Kennedy's sentence came not long after Jacqueline Jackson, activist and wife of Rev. Jesse Jackson, had completed a 10-day jail term and Rev. Al Sharpton began serving his 90-day sentence. Labor leader Dennis Rivera, actor Edward James Olmos, and U.S. congressman Luis Gutierrez are also among the 711 defendants that have been through federal courts to protest actions in Vieques. Such notoriety draws media attention to the issue and before long a public swell is accompanied by political power to affect change. Bush's political buttons were pushed and the advantage was created for him to act-such developments in Vieques should draw the watchful eyes of other protestors around the world. This story as well as the rape case in Okinawa warrant the attention and assessment of Korean activists, especially those working on U.S. base and SOFA issues.
U.S. Air Force Senior Staff Sergeant Timothy Woodland was turned over to Japanese authorities on July 6 after being held by U.S. military officials since July 2 because of a Japanese-issued arrest warrant in connection with the alleged rape of a 20-year-old Japanese woman on April 29 just outside the Kadena Air Force base. U.S. Ambassador to Japan, Howard H. Baker Jr., announced the decision to turn Woodland over after meeting with Japanese foreign minister, Makiko Tanaka, who has since been reported by several of Japan's leading newspapers as making comments that place fault for the rape on the woman.
Under the present SOFA between the U.S. and Japan, U.S. authorities are not required to turn suspects over to local authorities until they are formally charged. U.S. Embassy officials attributed the decision to a combination of factors: the heinous nature of the crime, strong evidence against Woodland, the long history of violent crimes by U.S. servicemen in Okinawa, and the timing of the incident. The alleged rape occurred a day before Prime Minister Koizumi and President Bush held their first meeting in Washington.
Woodland's transfer came after several days of intense pressure from Japanese citizens and activists. They recalled the U.S.'s promise to "give sympathetic consideration" to handing suspects over before indictment after the 1995 rape of a 12-year-old girl by three U.S. servicemen. Prime Minister Junichiro Koizumi's opponents accused the U.S. government of dragging its feet and called for revisions to the SOFA. Koizumi rebuffed such concerns by instead insisting on better implementation of the existing SOFA. However, Koizumi added that revision could be a future option as part of wider talks involving U.S. bases elsewhere, including Germany and South Korea.

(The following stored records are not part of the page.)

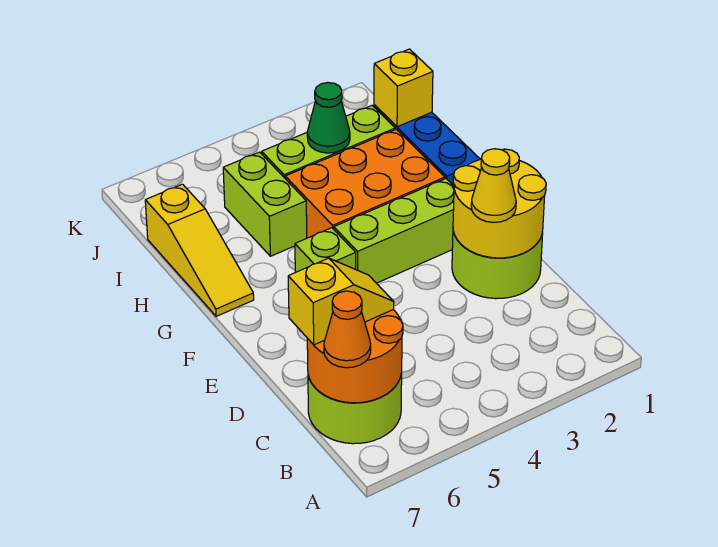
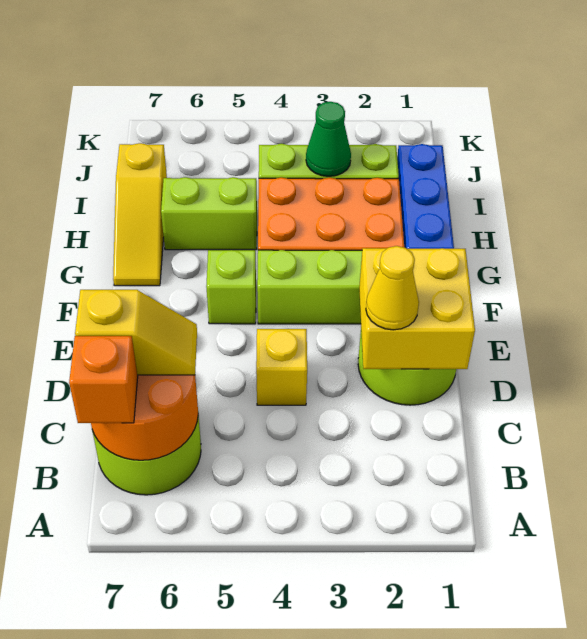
orange cone B7 level 3 -> orange brick B7 level 3
yellow round brick D1:E2 level 2 -> yellow brick D1:E2 level 2
lime brick H5:I5 level 1 -> lime brick H5:H6 level 1
yellow brick I1 level 2 -> yellow brick D4 level 1

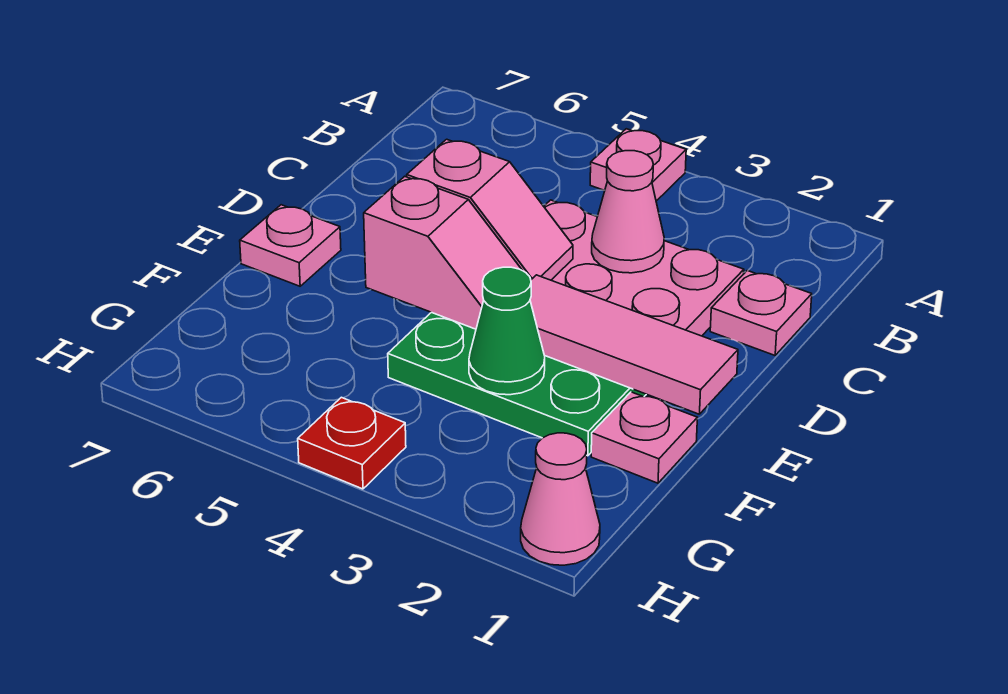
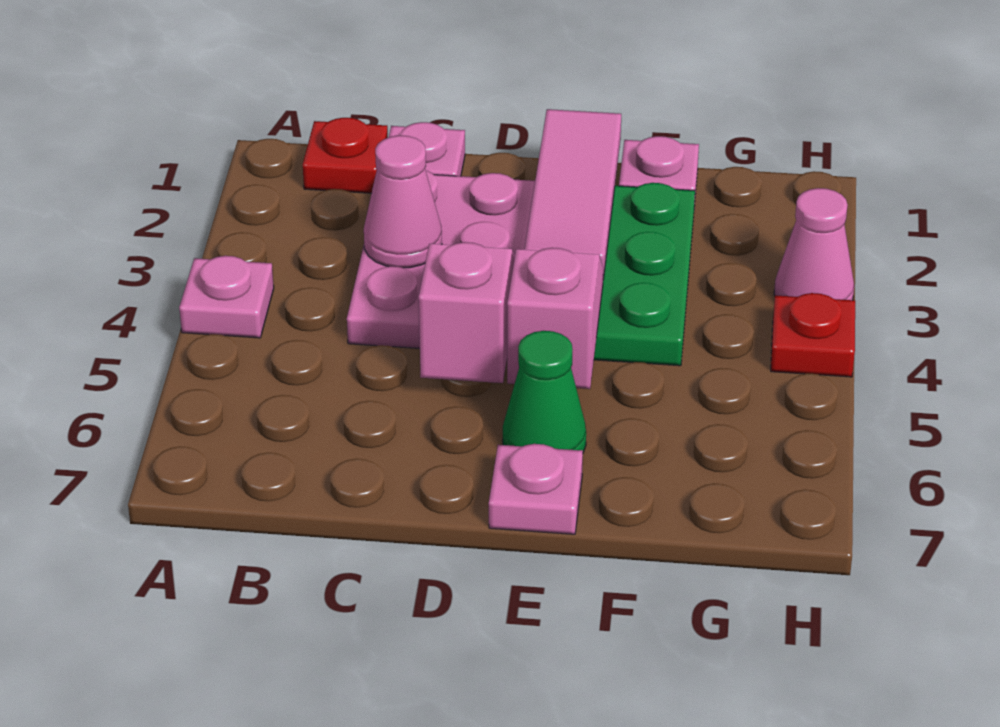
none -> red plate B1 level 1
green cone F3 level 2 -> green cone E6 level 1
pink cone H1 level 1 -> pink cone H3 level 1

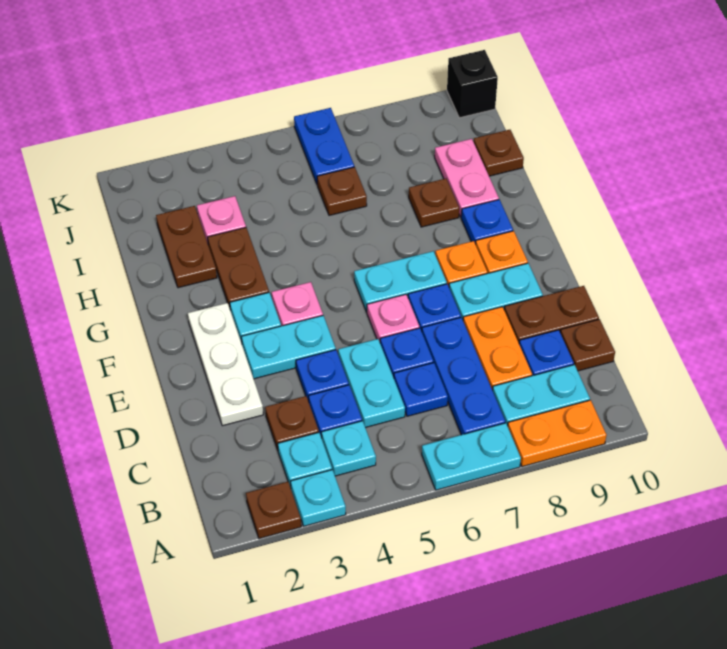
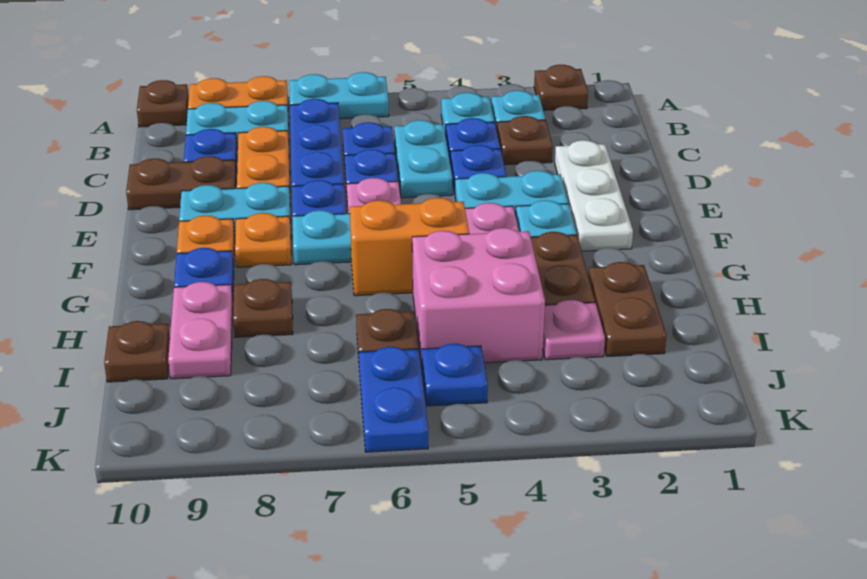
cyan plate A3 level 1 -> none
brown plate C10 level 1 -> brown plate A10 level 1
none -> orange brick G5:G6 level 1
none -> pink brick H4:I5 level 1
none -> blue plate J5 level 1
black brick K10 level 1 -> none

Some U.S. media outlets characterized the U.S's decision to turn Woodland over before being formally charged as a "major concession." They report Japanese fears of damaging Japan-U.S. relations by saying that this case is an opportunity for Japan to show the rest of the world that they conduct "fair and humanitarian" investigations. Such rhetoric effectively diverts the burden from the U.S. to whomever the host country may be in any given situation.
It is too rare to find fingers pointed at the U.S. in the media or elsewhere about its policies and consequent abuses that have severe social and environmental effects for all the countries that currently accommodate U.S. military bases, and thus the world as a whole. Voices of resistance from England, Puerto Rico, and Japan must persist in solidarity and will hopefully just be a sample of all the activist work that is critical of hegemony, in any form that it may take.